DigiForests: A Longitudinal LiDAR Dataset for Forestry Robotics

Semantics

Tree Instances

Tree Semantics

Our dataset, called DigiForests, provides LiDAR point clouds collected with a backpack-carried mobile mapping system and point clouds from an aerial scanning system. We provide semantic annotations of tree, shrub, and ground (left), tree instance annotations (middle), and fine-grained semantics for stem and crown of trees (right).

Overview

We collected our dataset over multiple recording session in a forest near Stein am Rhein, Switzerland. Overall, we collected data in multiple plots denoted by a letter indicating the main type of trees in the plots, as shown in the map.

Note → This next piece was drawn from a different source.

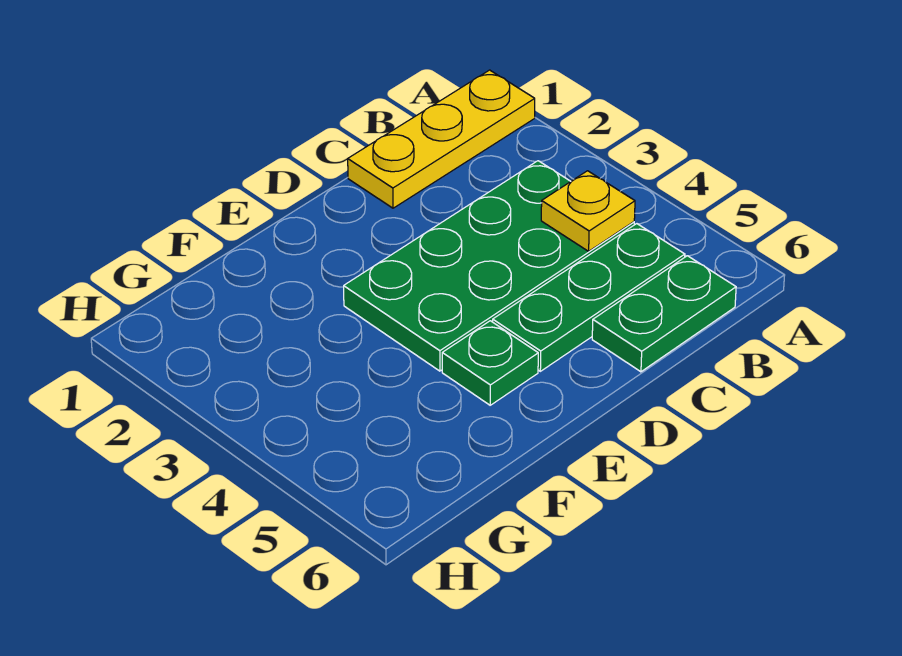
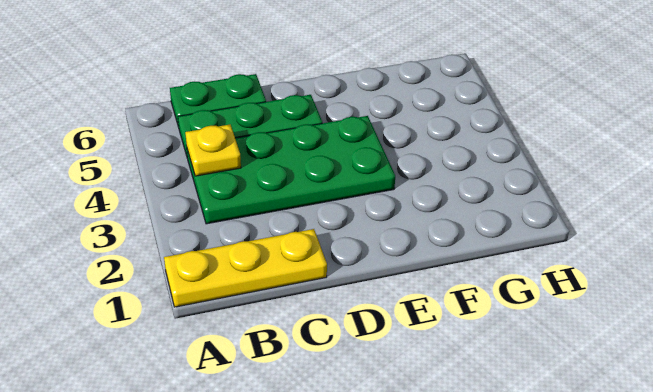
green plate E5 level 1 -> none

We provide LiDAR point clouds recorded with a backpack-carried automotive LiDAR sensors used in robotics applications and additionally LiDAR point clouds from a UAV for the March recording sessions.

For the backpack data, we annotated all plots with semantics (tree, shrub, ground) and also provide instance annotations for trees. Additionally, we distinguish for each tree between the stem and foliage of the trees.

Additionally, we provide reference measurements of key forestry traits acquired by domain experts.

The following table provides an overview of the dataset contents, where we split the data into a training, validation, and test set.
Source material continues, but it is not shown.